Bob Donnelly, of the law firm Lommen, Abdo, Cole, King & Stageberg, wrote about why artists should “do a 180″ on a 360 deal. In addition to extending on the analogy that signing a major-label recording contract is like “taking out a mortgage on a house, repaying the mortgage in full, but the bank winds up owning your house,” Bob says that long-term recording contracts of 8 years’ duration are that way because the labels want that “reasonable return on their investment.” Terms that, as Bob elaborates, motion picture companies and book publishers don’t require.

The record label’s cut from a 360 deal are based on gross revenues, but Bob wonders why that is when the artists and their managers don’t get paid on gross. And if an artist, hypothetically, has to give 20% of tour income to the label, after paying all the production costs and commissions to manager, booking agent, lawyer and business manager, Bob figures that artist is left with half of every net touring dollar, while the label pockets the other half.

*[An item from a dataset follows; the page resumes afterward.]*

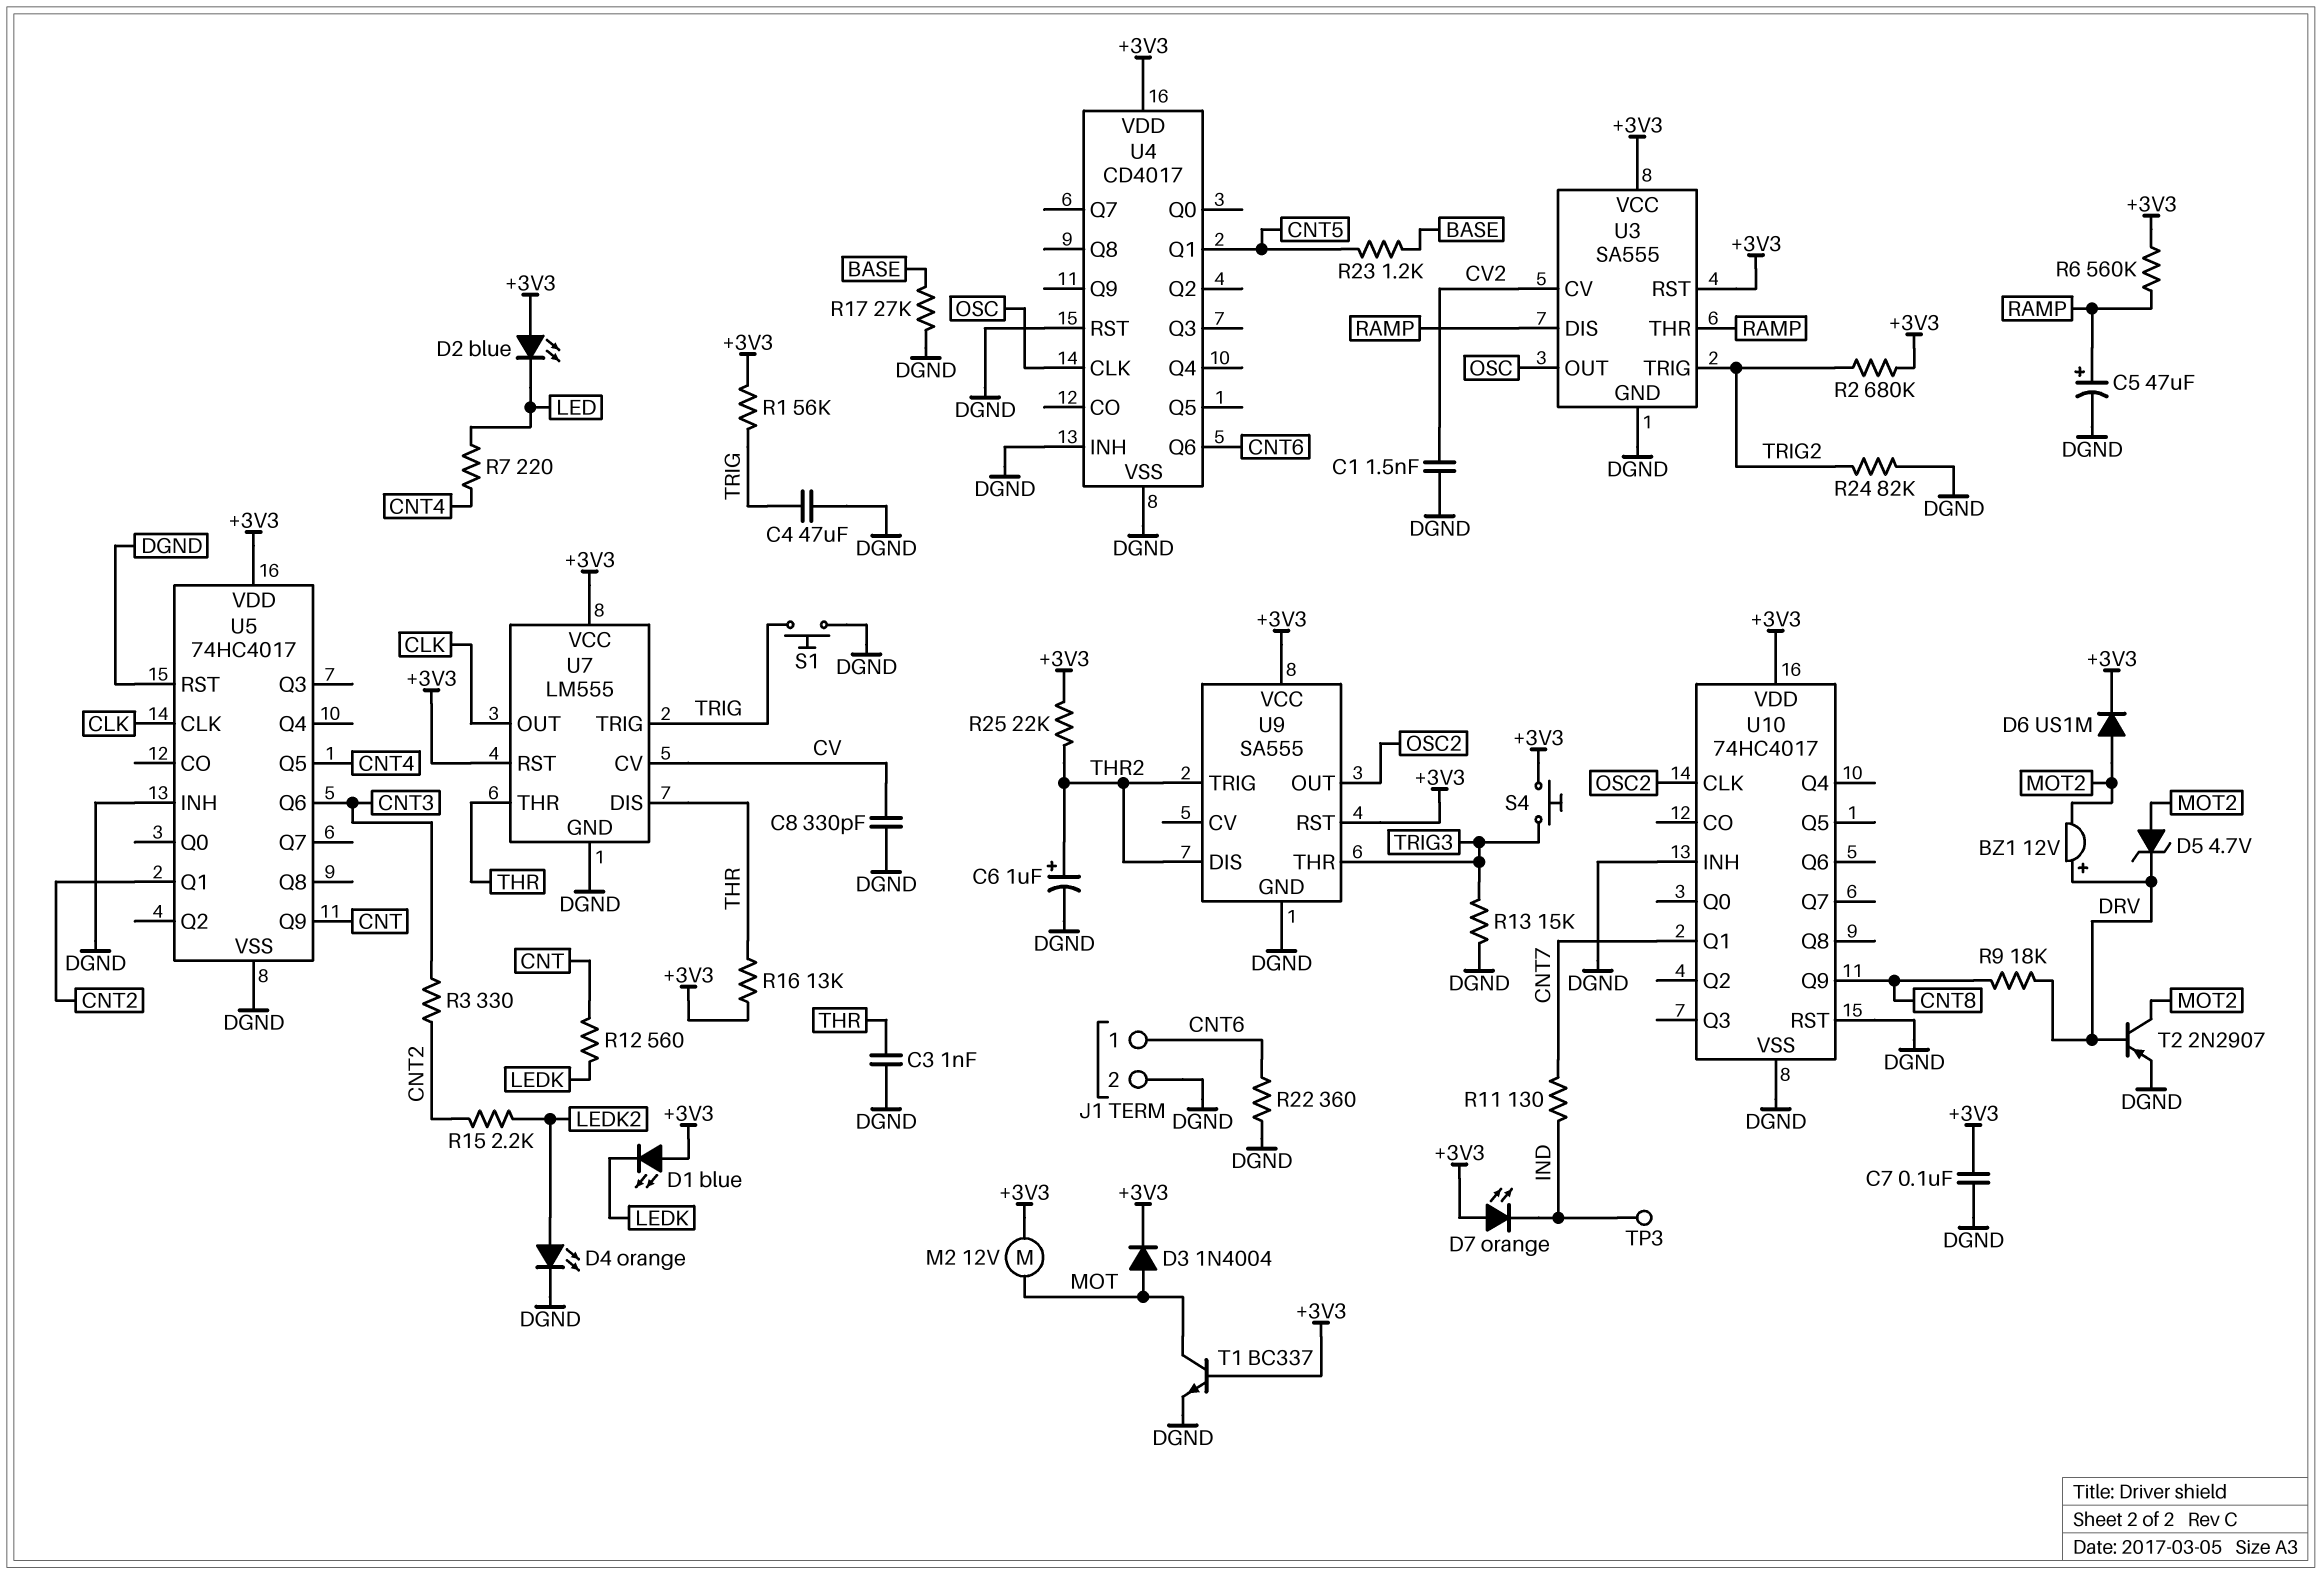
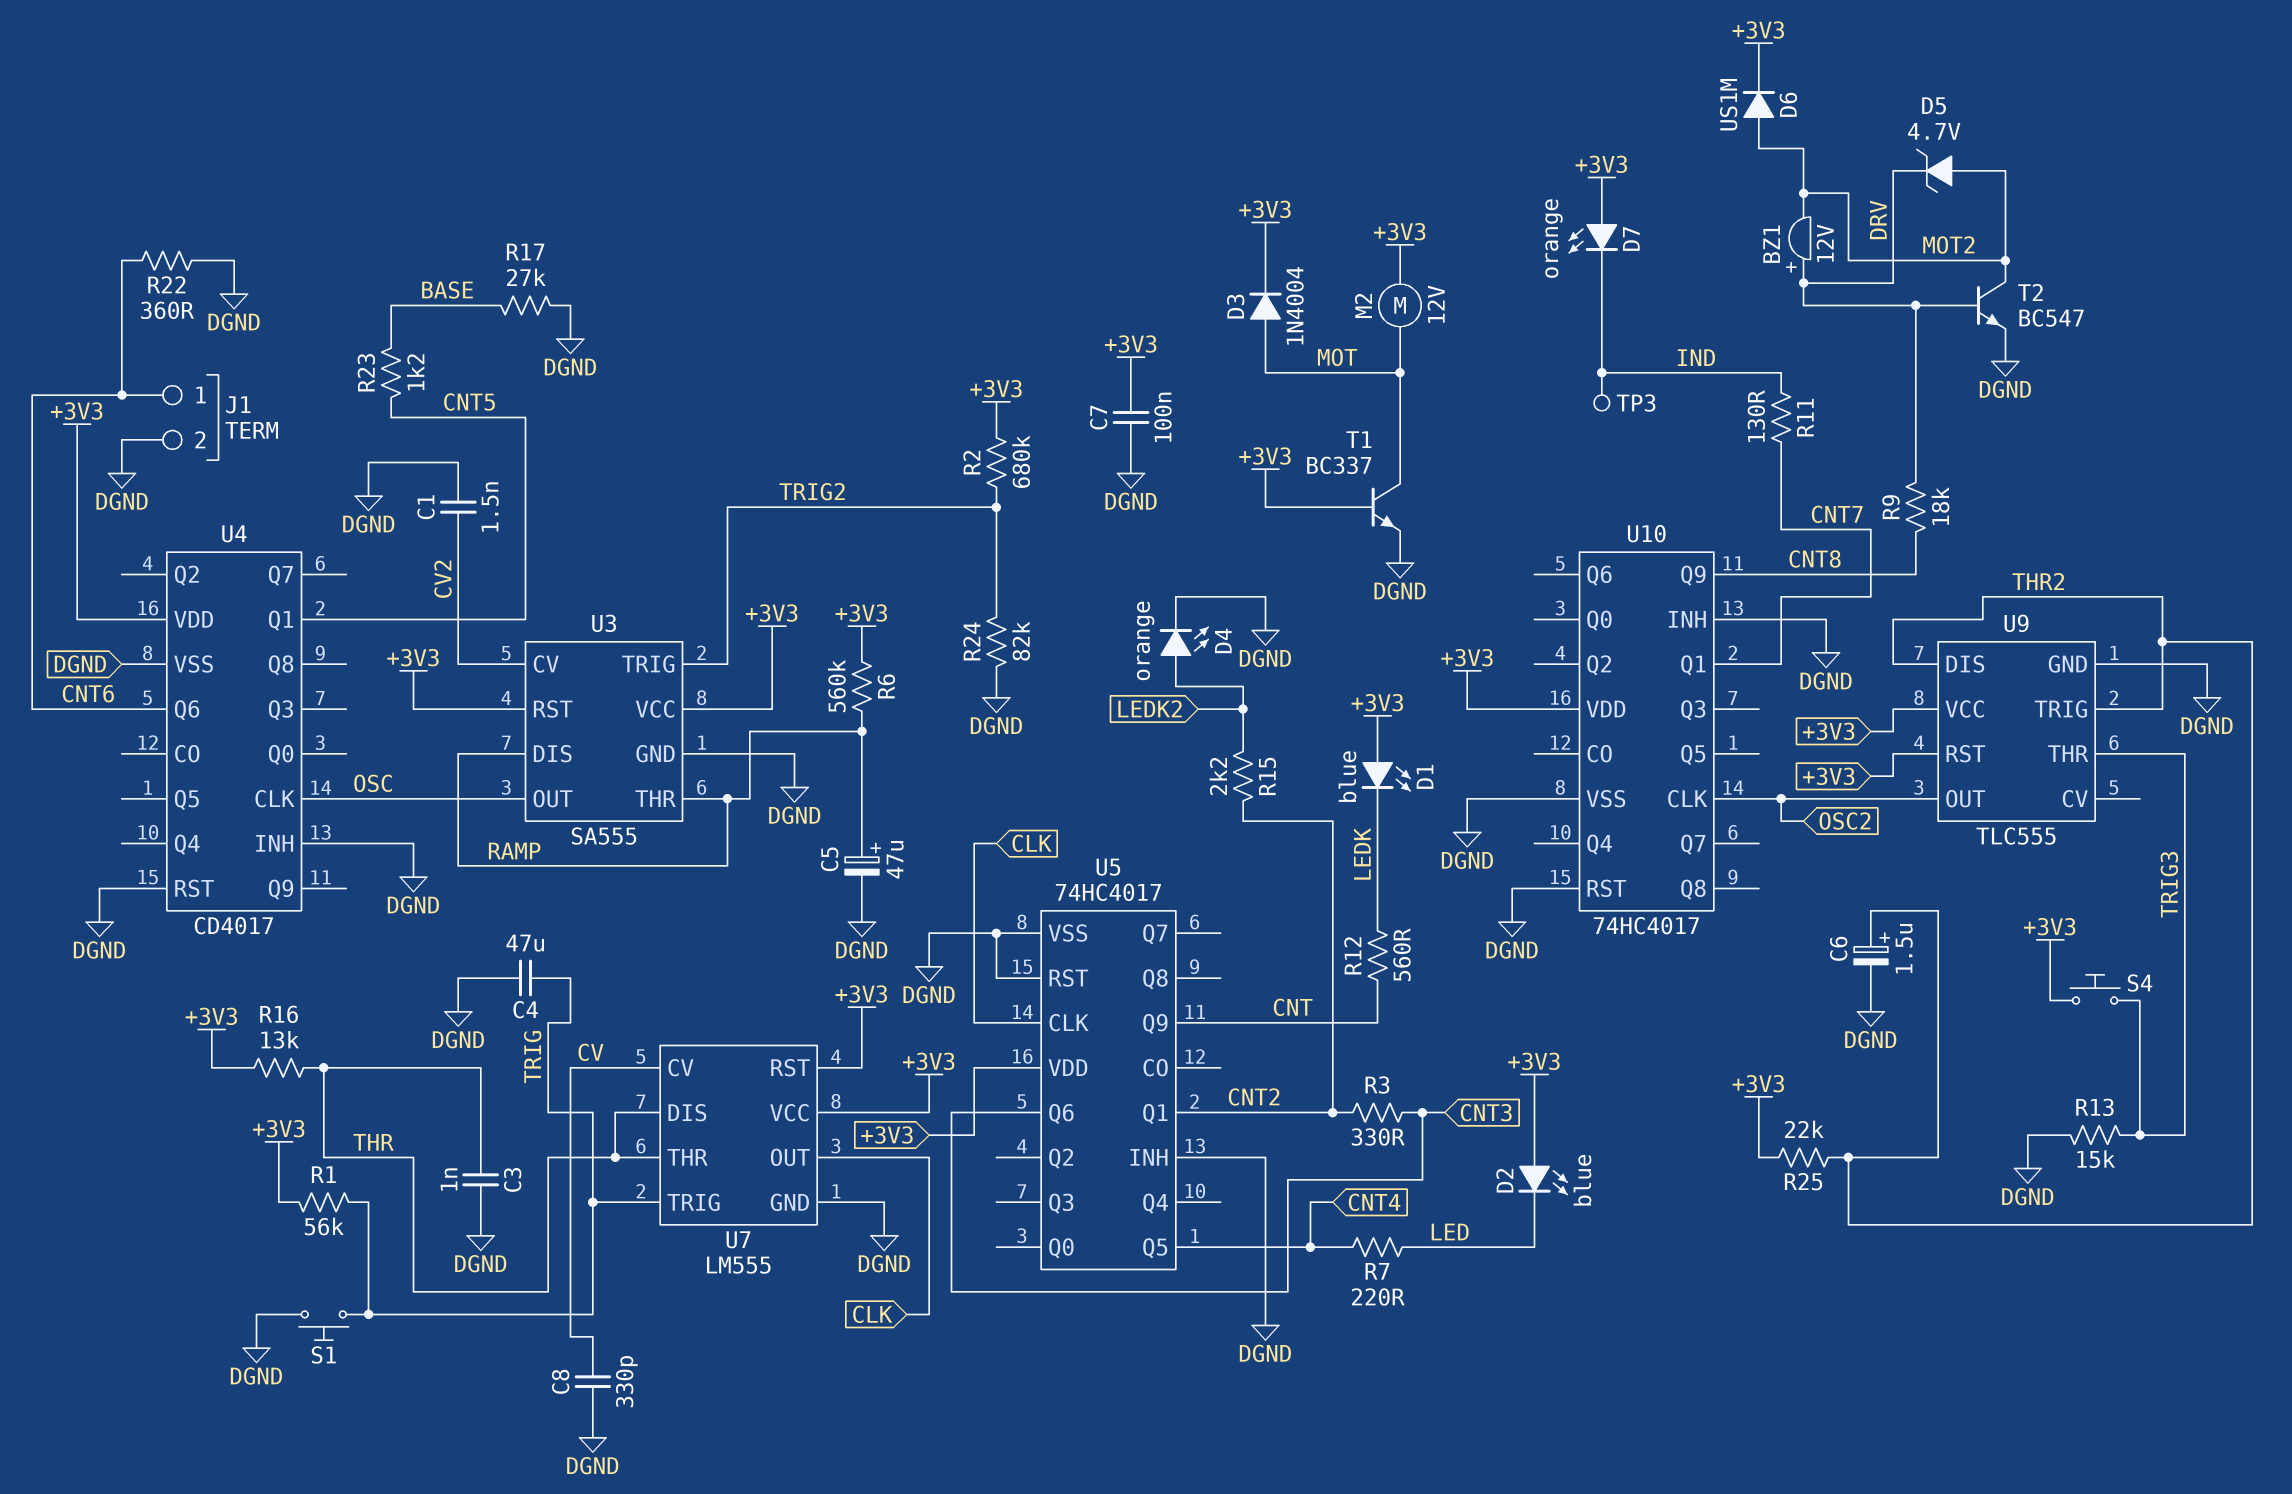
C6: 1uF (plus THR2, minus DGND) -> 1.5uF (plus THR2, minus DGND)
T2: PNP 2N2907 (B DRV, C MOT2, E DGND) -> NPN BC547 (B DRV, C MOT2, E DGND)
U9: SA555 -> TLC555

Mr. Donnelly also makes some arguments in favor of the 360 deal, if the label used it as collateral against what they spend on the artist, and then revert the 360 rights back to that artist once the debt is paid back, it would make more sense. However, as Bob also writes, many 360 deals extend the label’s rights beyond recoupment, probably to the extent that the label would still take a cut of the artist’s earnings even if the label chooses not to release any more recordings.

What’s to say if Lady Gaga would have gone with one of two alternatives that Bob recommends—either a “Net Profits Deal” [label and artist split profits after manufacturing, distribution and marketing are deducted] or a “Self-Release Deal” [finance your own recording and own the masters, which would be a more truly independent deal]? And what’s to say if, a few years from now, Gaga will come out and say that she lost millions on that 360 deal she signed in 2007 and wants to do that 180?

And if she does, perhaps the time will come when those millions of Little Monsters get asked to “crowd-fund” a future album for their Mother Monster. Or perhaps, going a step further than crowd-funding, what if the Little Monsters could get an actualized monetary return on their investment; which is exactly the vision of start-up company ROCK STOCK, which aims to educate fans on investing and money by providing an opportunity for a fan to invest in their favorite artist, thus providing a new revenue stream and a new economy for artists, industry, brands, and fans by measuring parts and monetizing the sum of an artists career—where artists are stock purchasable by fans. In essence, Rock Stock is Kickstarter with equity.

Well…until that happens, Gaga has to put up with the Bigger Monster that is the 360 deal.